Dormagen hat jetzt Helmut-Schmidt-Platz

26.04.2017 / 23:04 Uhr — duz

Dormagen. Der Marktplatz heißt seit ein paar Stunden Helmut-Schmidt-Platz. Deutschlands ehemaliger Vizekanzler Franz Müntefering und Bürgermeister Erik Lierenfeld mussten aber gegen den hartnäckigen Widerstand der Stoffabdeckung ankämpfen, um dann mit Unterstützung eines städtischen Mitarbeiters den Namenszug frei zu ziehen. Zuvor hatten die beiden Sozialdemokraten an den bedeutenden Staatsmann erinnert, der am 10. November 2015 im Alter von 96 Jahren verstorben ist. Es schloss sich in der Stadtbibliothek eine informative Lesung an. Über die Textauswahl hinaus steuerten Müntefering, Lierenfeld und Dormagens ehemaliger Bürgermeister Heinz Hilgers Antworten auf die Fragen von Moderatorin Birgit Wilms bei. Weil Helmut Schmidt Labskaus mochte und mitunter auch Staatsgästen anbot, durften die Teilnehmer der "Platz-Taufe" heute Abend dieses von der Fleischerei Lorenz aus Hackenbroich gelieferte Essen probieren. Es schmeckte prima.

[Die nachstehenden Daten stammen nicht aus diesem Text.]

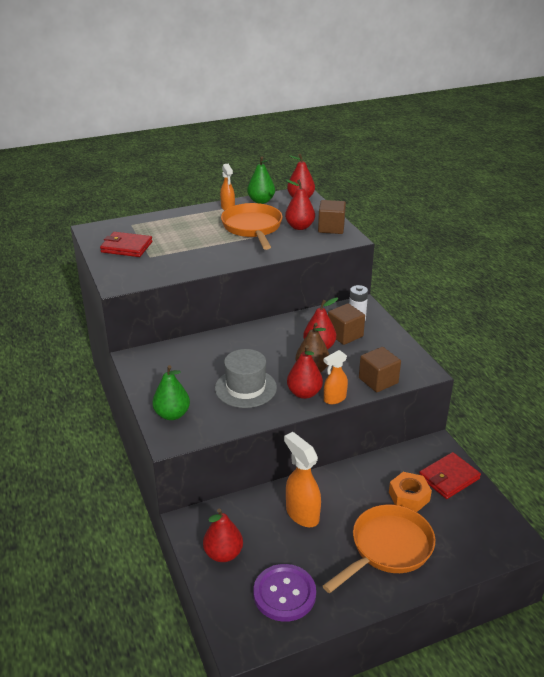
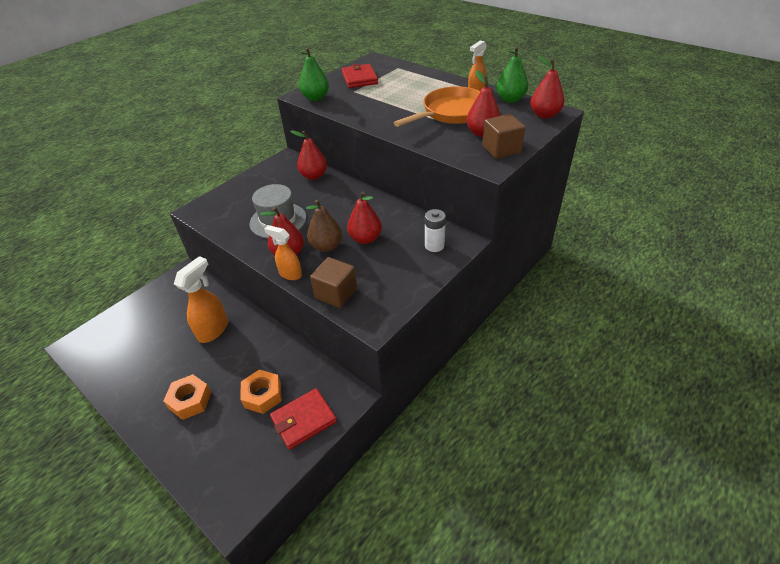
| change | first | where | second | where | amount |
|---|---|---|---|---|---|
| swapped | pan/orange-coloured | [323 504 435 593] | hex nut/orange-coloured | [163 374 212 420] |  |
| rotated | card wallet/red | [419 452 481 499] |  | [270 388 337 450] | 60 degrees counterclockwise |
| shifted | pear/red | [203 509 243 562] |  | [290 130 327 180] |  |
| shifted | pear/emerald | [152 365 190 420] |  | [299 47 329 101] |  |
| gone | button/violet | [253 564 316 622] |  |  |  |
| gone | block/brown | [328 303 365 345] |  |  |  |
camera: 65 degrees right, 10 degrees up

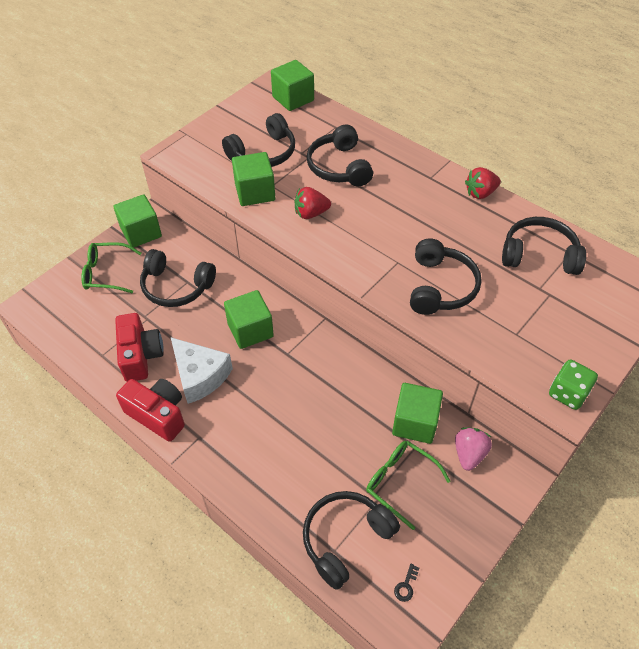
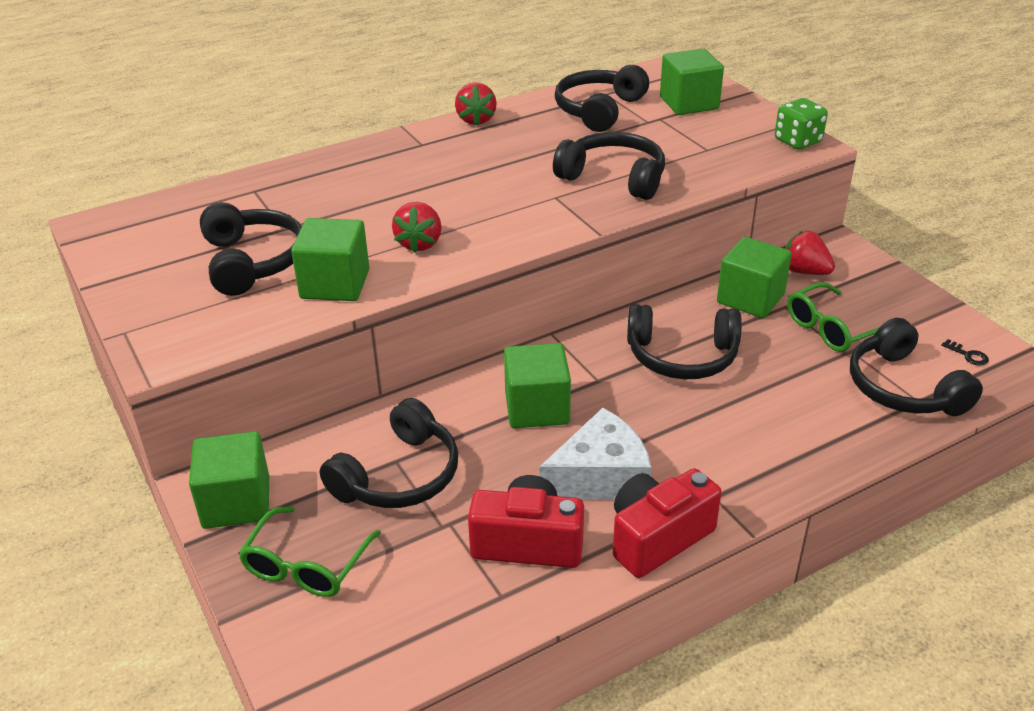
| change | first | where | second | where | amount |
|---|---|---|---|---|---|
| shifted | headphones/black | [307 125 373 187] |  | [627 304 742 379] |  |
| shifted | block/emerald | [271 60 314 111] |  | [660 48 724 115] |  |
| repainted | toy strawberry/pink | [455 427 492 471] | toy strawberry/red | [785 231 835 275] |  |
camera: 70 degrees left, 15 degrees down

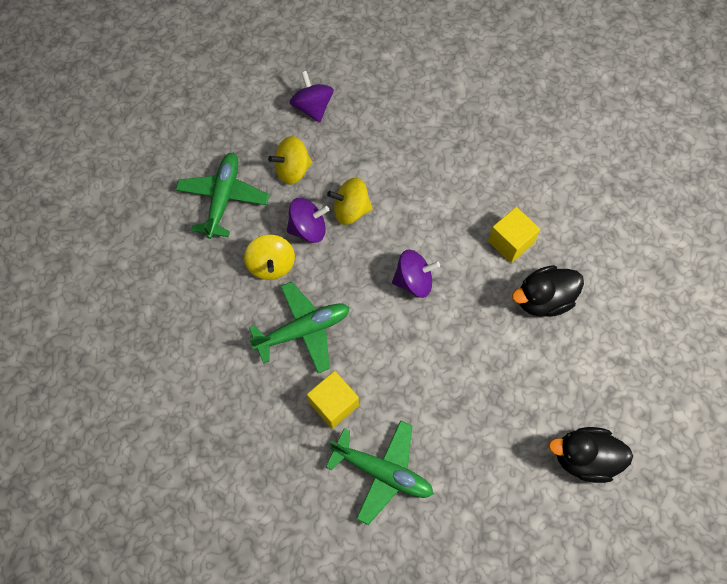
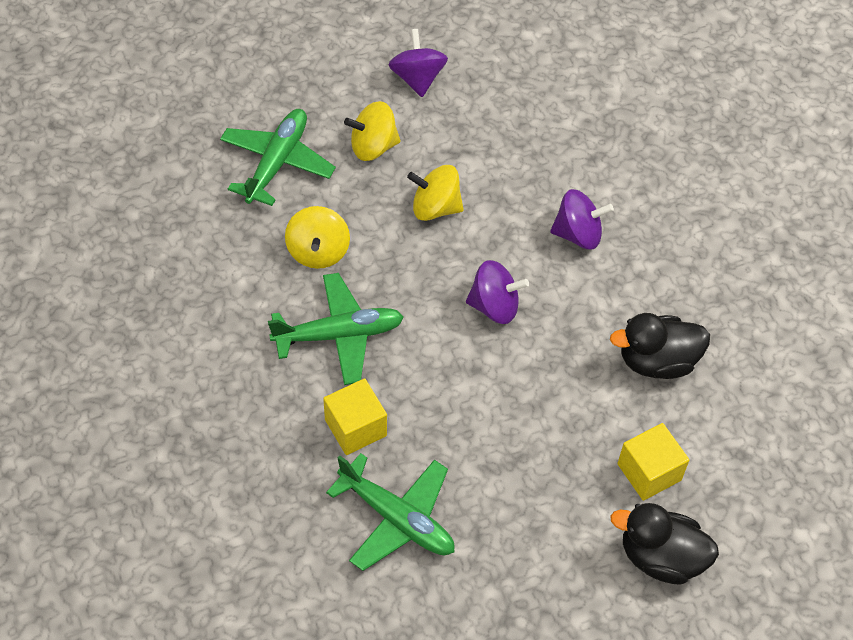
| change | first | where | second | where | amount |
|---|---|---|---|---|---|
| shifted | whirligig/violet | [287 198 329 243] |  | [550 189 614 250] |  |
| shifted | block/golden | [488 207 540 263] |  | [617 423 689 501] |  |
camera: 10 degrees right, 10 degrees down

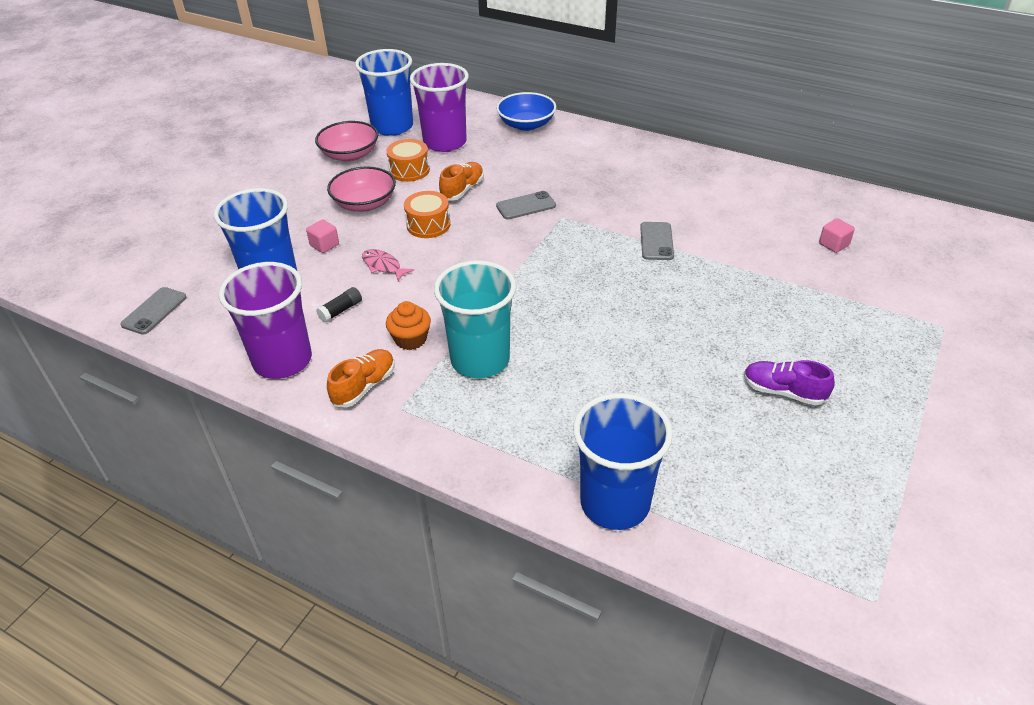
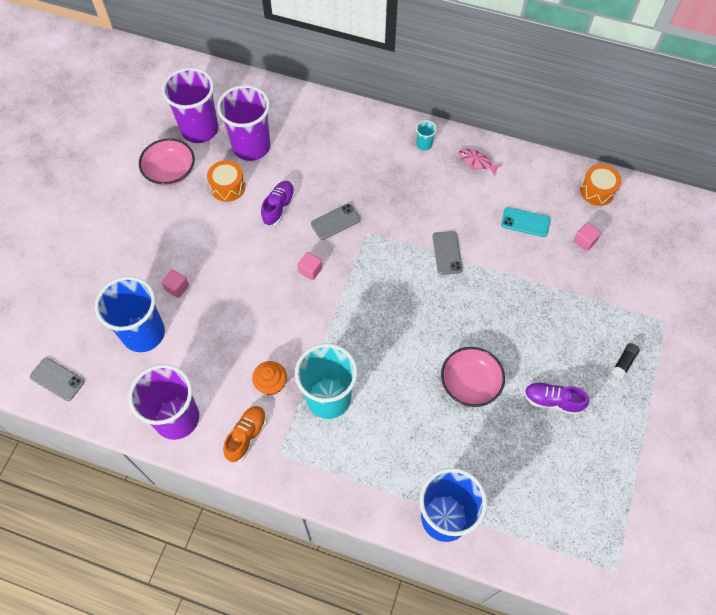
| change | first | where | second | where | amount |
|---|---|---|---|---|---|
| rotated | phone/gray | [120 287 186 335] |  | [30 358 84 401] | 75 degrees counterclockwise |
| repainted | beaker/cobalt | [355 49 413 136] | beaker/violet | [162 68 218 143] |  |
| repainted | lace-up shoe/orange-coloured | [439 162 484 201] | lace-up shoe/violet | [261 181 295 226] |  |
| new |  |  | block/pink | [298 252 322 280] |  |
| new |  |  | beaker/teal | [416 120 437 151] |  |
| shifted | bowl/pink | [327 166 396 212] |  | [441 347 505 407] |  |
| shifted | fish/pink | [362 249 414 281] |  | [459 149 503 176] |  |
| new |  |  | phone/teal | [501 207 551 237] |  |
| shifted | snare drum/orange-coloured | [404 191 450 238] |  | [580 164 621 206] |  |
| shifted | stick of glue/black | [316 287 362 323] |  | [612 343 640 379] |  |
| gone | bowl/cobalt | [496 92 556 131] |  |  |  |
camera: 10 degrees left, 20 degrees up

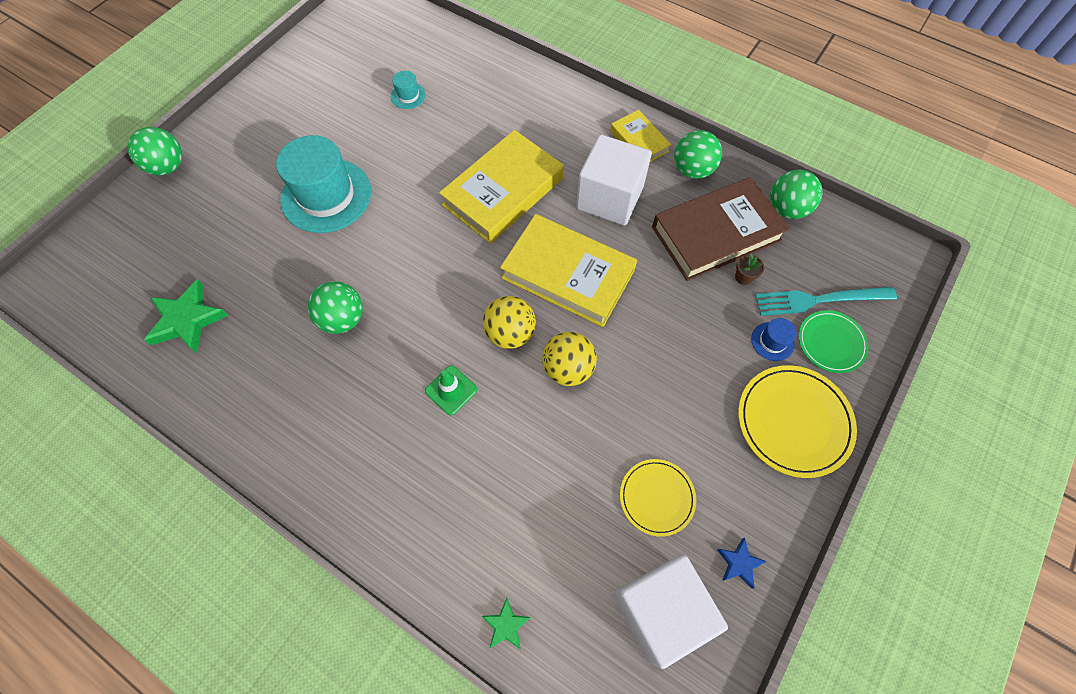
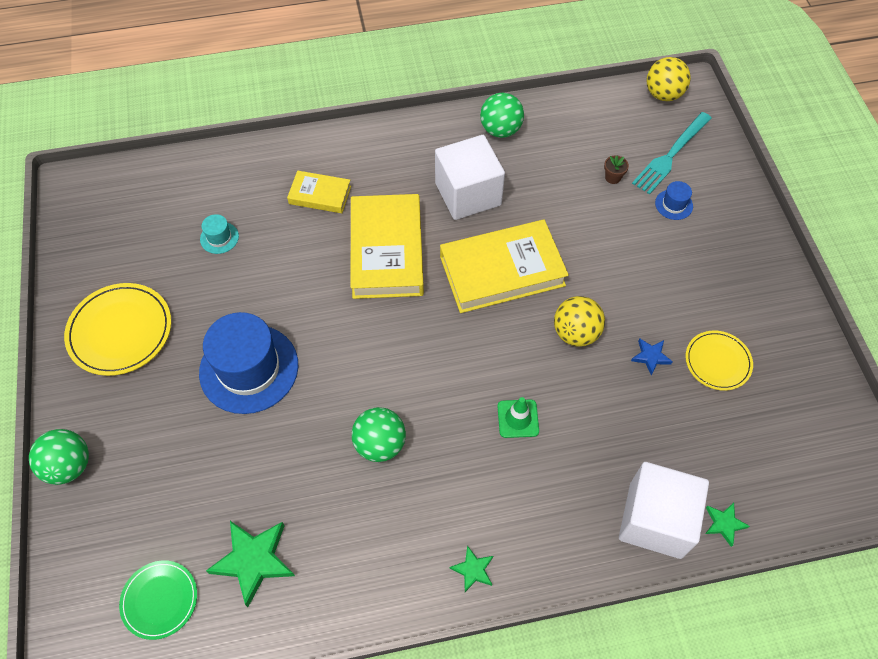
| change | first | where | second | where | amount |
|---|---|---|---|---|---|
| shifted | flat dish/golden | [738 365 857 478] |  | [64 283 171 376] |  |
| shifted | flat dish/emerald | [799 310 869 373] |  | [119 560 197 640] |  |
| repainted | top hat/teal | [276 135 371 233] | top hat/cobalt | [199 312 298 414] |  |
| shifted | hardcover/golden | [610 110 671 162] |  | [287 171 351 213] |  |
| new |  |  | star/emerald | [450 545 493 592] |  |
| shifted | block/pure white | [613 555 728 669] |  | [619 462 709 559] |  |
| shifted | star/cobalt | [717 538 767 589] |  | [631 338 673 376] |  |
| shifted | sphere/golden | [483 296 536 349] |  | [647 57 691 101] |  |
| gone | hardcover/brown | [652 177 790 281] |  |  |  |
| gone | sphere/emerald | [770 170 823 219] |  |  |  |
camera: 45 degrees left, 5 degrees down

"Wir gehören bundesweit zu den ersten Städten, die eine Straße oder einen Platz nach Helmut Schmidt benennen", sprach Erik Lierenfeld vom Beschluss des zuständigen Planungsausschusses vor genau einem Jahr. Aus Pietätsgründen sollte die Namensgebung nicht vor dem ersten Todestag vollzogen werden. Zudem dauerte es etwas, um den Termin mit einem Ehrengast von Format zu vereinbaren. Der Bürgermeister würdigte Schmidt als ein "Muster in Sachen Pflichterfüllung" und gab einige Weisheiten des Hamburgers zum Besten: "Das Schneckentempo ist das normale Tempo der Demokratie" oder auch "Wer nicht redet, der wird nicht gehört". Helmut Schmidt bekam sicher nicht nur Zuspruch, doch er war auf jeden Fall eins, betonte Lierenfeld: "Ein kluger Geist, ein begnadeter, charismatischer Redner und ein Buchautor, der nach dem Ende seiner Kanzlerschaft immer wieder Spitzenplätze auf der Bestsellerliste belegte."

Franz Müntefering zitierte Schmidts Position des "pragmatischen Handelns zu sittlichen Zwecken" und erinnerte an das erste Treffen, das sich besonders eingeprägt hat: "Es endete im lauten Schreien. Von ihm - ich war dazu nicht mehr in der Lage." Als "Münte" mit Frank-Walter Steinmeier zum 90. Geburtstag von Schmidt nach Hamburg fuhr, verständigten sie sich zuvor über ein passendes Geschenk: "Wir fanden Paula Modersohn-Becker geeignet. Ihre Bilder sind meistens so braun und damit beim Rauchen nicht schädlich", war Müntefering selber überrascht, als er dann im Haus von Schmidt "viele Bilder sah, die ganz braun waren." Als Loki 13 Jahre alt war, "hat sie mich zum Rauchen verführt", beschrieb ihr späterer Mann das bis ins hohe Alter bleibende Verhängnis.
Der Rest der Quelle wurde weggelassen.